How to compute an integral of a given function without SymPy?

Question

I'm having difficulties creating a simple for loop code to integrate a given function without using SymPy. I'm thinking using some sort of Riemann approximation but I don't know how to do this exactly. The code I have so far is:

def xsquared(x):
    n = 2
    return x**n

def integral(fun, xmin, xmax):
    total = 0
    for a in range(xmin, xmax):
        x = a
        total += fun(x*1.235)
    return total 

print(integral(xsquared, 0, 4))

The output gives 21.3 but how do I do this without inputting a number referring to the "fun(x*1.235)" part?

Any help would be appreciated.

Answer 1

To compute integral by Riemann means that you are computing the limit of Riemann's sum by making partitions innner (Wikipedia).

For that, your function could have a new parameter interval: dx or maybe you could just guess the interval by splitting the full range into N equal sized intervals. Here is an example asking dx as argument.

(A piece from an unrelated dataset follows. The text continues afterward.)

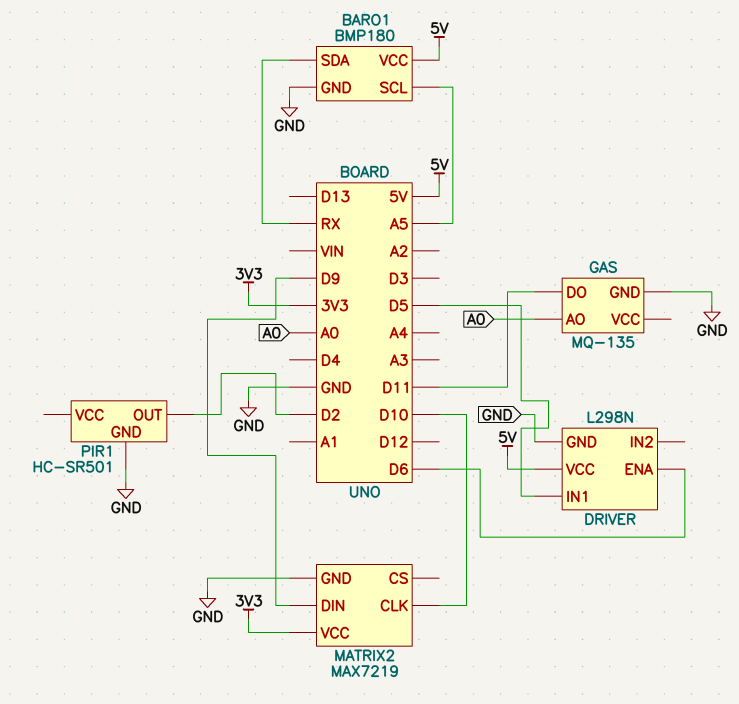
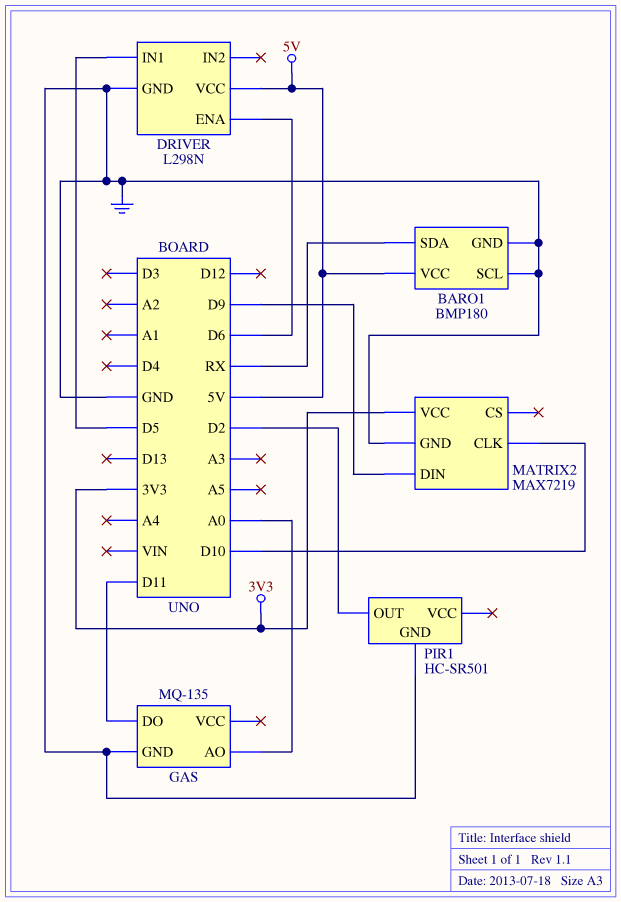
BARO1 pin SCL: A5 -> GND

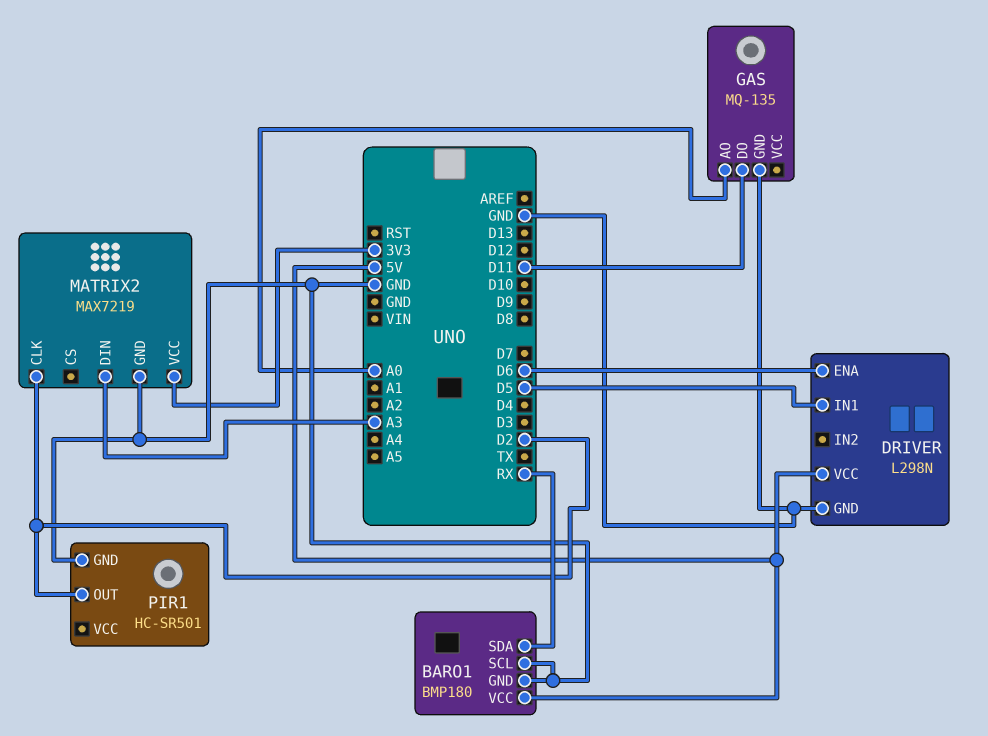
MATRIX2 pin CLK: D10 -> D2
MATRIX2 pin DIN: D9 -> A3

Then, your function should be:

def riemann(fun, xmin, xmax, dx):
    total = 0
    a = xmin
    while a < xmax:
        total += fun(a + dx/2)*dx
        a += dx
    return total

Example Outputs

print(riemann(xsquared, 0, 4, 0.1))
> 21.330000000000013

print(riemann(xsquared, 0, 4, 0.25))
> 21.3125

print(riemann(xsquared, 0, 4, 0.5))
> 21.25

Analythic resolution gives: 64/3 ~ 21.33333

You're aproximating then the integral by computing the area of the rectangle having:

• height: the function value at interval middle point fun(a + dx/2)
• width: the interval length (dx)

Note: if xmax < xmin, you should verify that dx < 0.